An alcoholic LA detective with a reputation for violence comes under scrutiny from internal affairs. Generally solid double-cross-tastic bad cop-worse cop rough-and tumble that teeters on the brink of melodrama, but just about holds it together.
A kill-happy cop returns from the dead to get revenge on the NYPD. Patchy late entry in the slasher cycle, this has some of the quirkiness of writer/producer Larry Cohen’s best work, but is let down in places by flat performances and unimaginative direction.
Hercule Poirot holidays in Egypt; murder is soon afoot. Quasi-sequel to Murder on the Orient Express. Breezy escapist fun with a rich cast of character actors and bright young things hamming/preening respectively, though its clumsy treatment of non-whites plays as racist rather than as innocent comic relief.

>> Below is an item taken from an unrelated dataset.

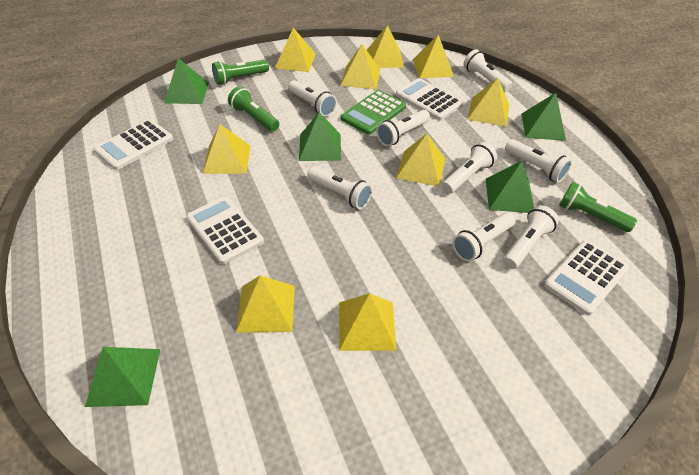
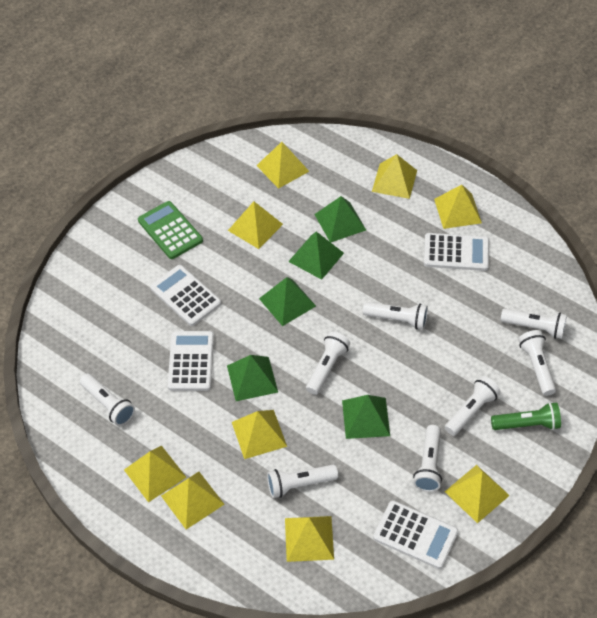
green flashlight: 3 -> 1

The true story of Rick Wershe, drug dealer and teen FBI informant. Intriguing spin on the rise-and-fall story, focusing on the latter; good performances, and director Demange again shows he can handle drama, action, genre, character actors and period detail.
Hercule Poirot finds himself in the middle of an elaborate onboard murder. Classy all-star version of the Agatha Christie warhorse. The business of the plot makes in-depth characterisation problematic, but everyone gets their moment to shine, with no resorting to the opening out of the recent Branagh version.
Lisbeth Salander tracks down a stolen computer program. Well-directed but soulless Nordic thriller with a checklist of plot elements familiar to many; family secrets, code-carrying savant child, computer shenanigans. Oddly action-oriented, which misses the point of the source material.
An ex-FBI agent turned security consultant must rescue his family from a high-tech skyscraper overrun by fire and criminals. Derivative though passable tosh, mashing up Die Hard and The Towering Inferno. Johnson as charismatic as ever, though he’s ill-served by a rote script.